Finalmente fomos encher os balões. Eu tentava vasculhar meu cérebro com algum assunto que eu pudesse conversar com a amiga de minha amiga, mas nada me ocorria, e enquanto isso eu ia ouvindo que o filho dela não gostava de banana. Desisti me concentrei nos balões e resolvi esperar um momento que eu e minha amiga estivéssemos sós para conversar. Eu enchia balões e ela ia falando do carro, do marido, do filho, e dos dez milhões de coisas que ela não podia fazer com a vida dela. De repente minha inveja de uma casa de quatro quartos, quintal e carro na garagem começaram a desbotar. Aquilo era maturidade de mais para mim. A coisa se inverteu completamente quando a garota descobriu que eu vivia em NYC. Começou a dizer como gostaria de assistir uma peça da Broadway e outras coisas. Ela falava de tudo como se fosse algo impossível, ela só estava a trinta dólares e quatro horas de NYC, mas a um filho, um marido e um emprego de distância.
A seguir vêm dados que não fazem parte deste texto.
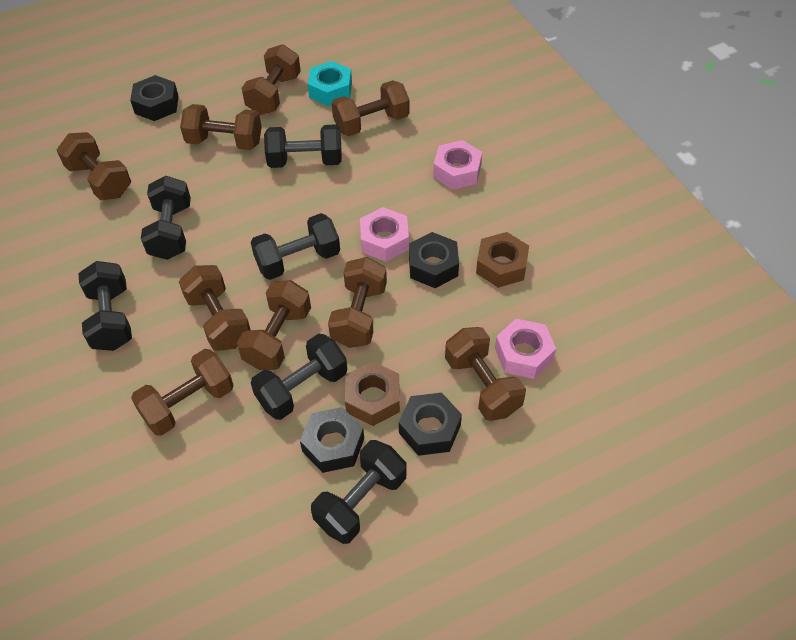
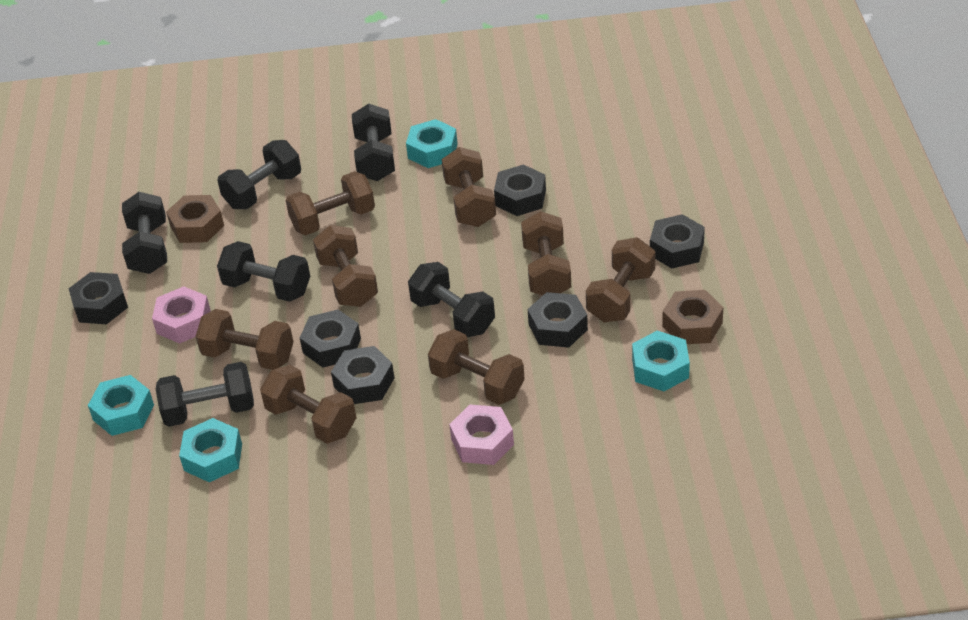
black nut: 4 -> 6
brown dumbbell: 9 -> 8
pink nut: 3 -> 2
turquoise nut: 1 -> 4

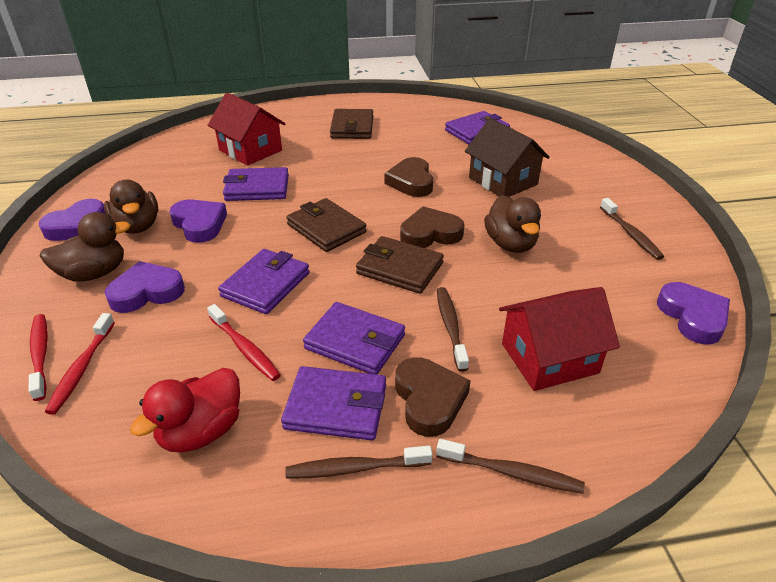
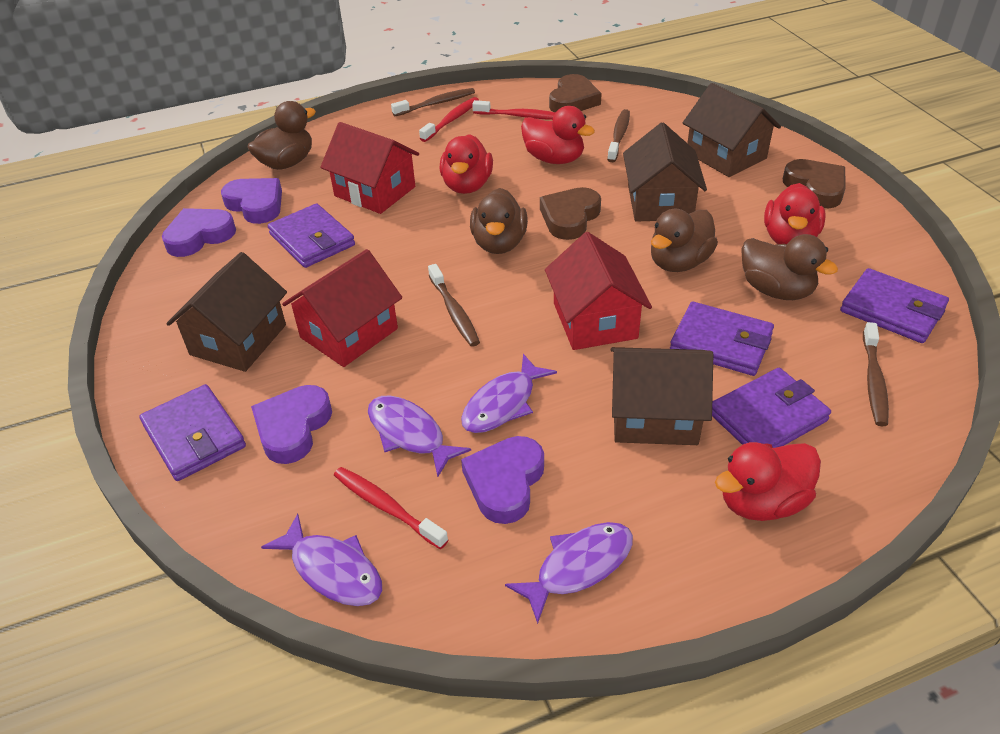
brown duck: 3 -> 4
brown house: 1 -> 4
brown wallet: 3 -> 0
purple fish: 0 -> 4
red duck: 1 -> 4
red house: 2 -> 3

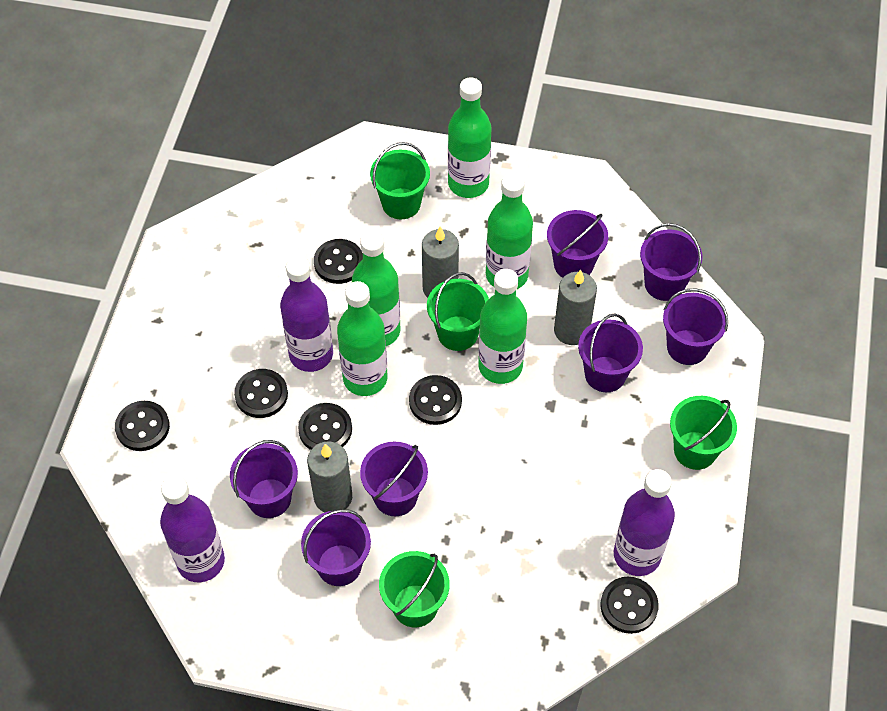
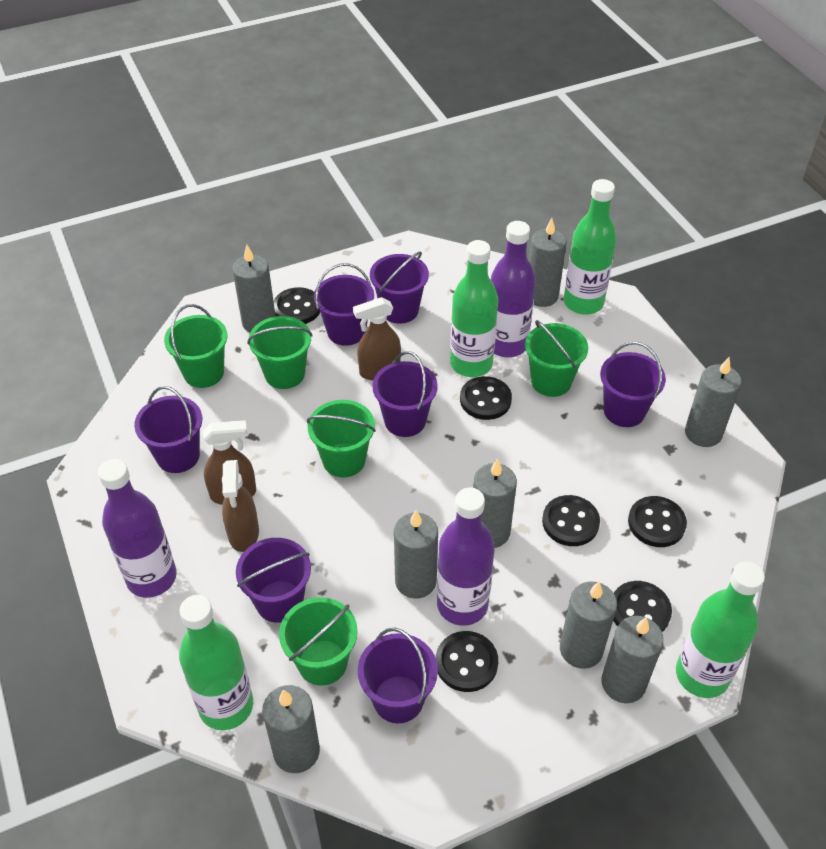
brown spray bottle: 0 -> 3
green bottle: 5 -> 4
green bucket: 4 -> 5
grey candle: 3 -> 8

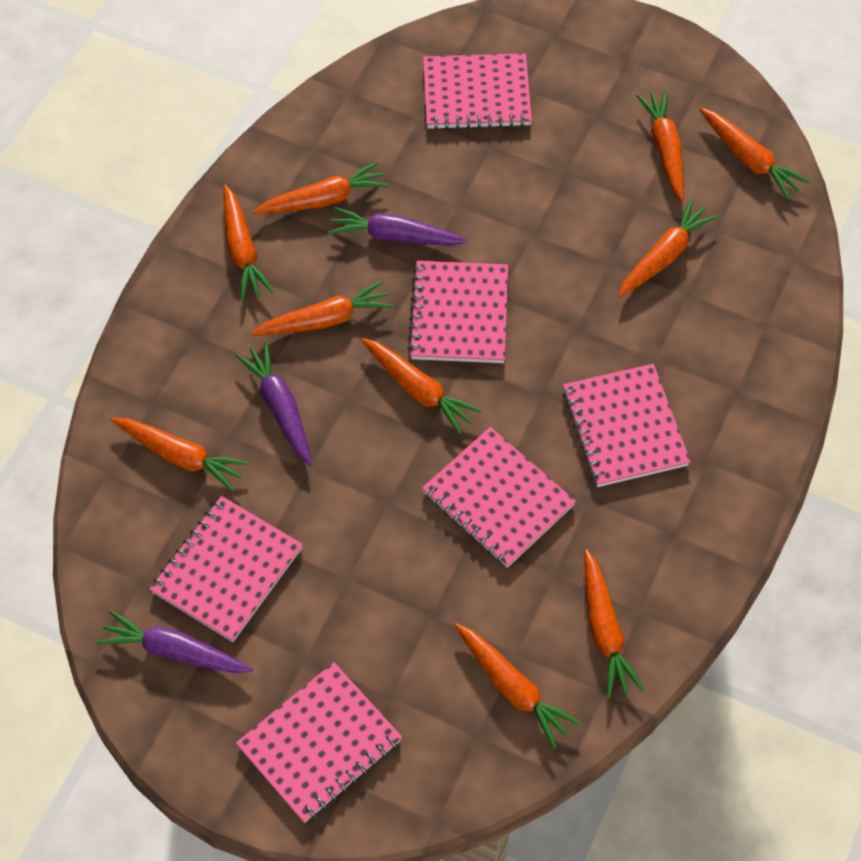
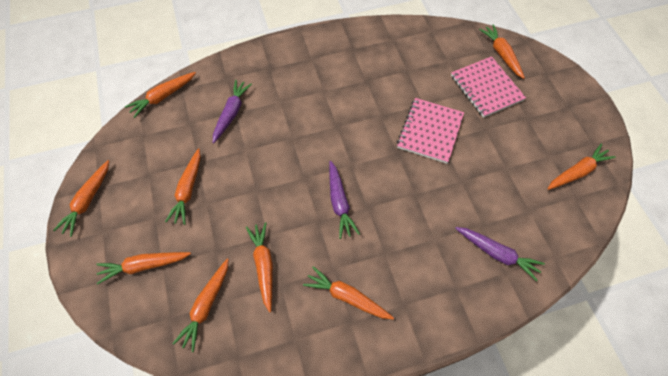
orange carrot: 10 -> 9
pink notebook: 6 -> 2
Aquilo tudo começou a revirar meu estômago. Olhava para a vida daquela garota e tinha vontade de chorar, eu olhava para a minha e queria fazer o mesmo! Onde diabos escondia-se a felicidade e o contentamento da vida* Aquele foi o aniversário de criança mais estranho e tudo por culpa da mente perturbada. De repente a felicidade da casa de cerca branca que eu nunca quis caiu diante de mim. E agora, o que e usaria de desculpa para os meus momentos de infelicidade* Eu não tinha mais a formação de família e a segurança de vínculos para desejar nos momentos de fraquezas! Era algo que eu sempre soube que não era para mim, mas que sempre esteve lá como uma possibilidade, em caso tudo mais desse errado, mas agora eu tinha estragado tudo. Tinha chegado perto de mais da realidade alheia, e acabei vendo além da cerca branca!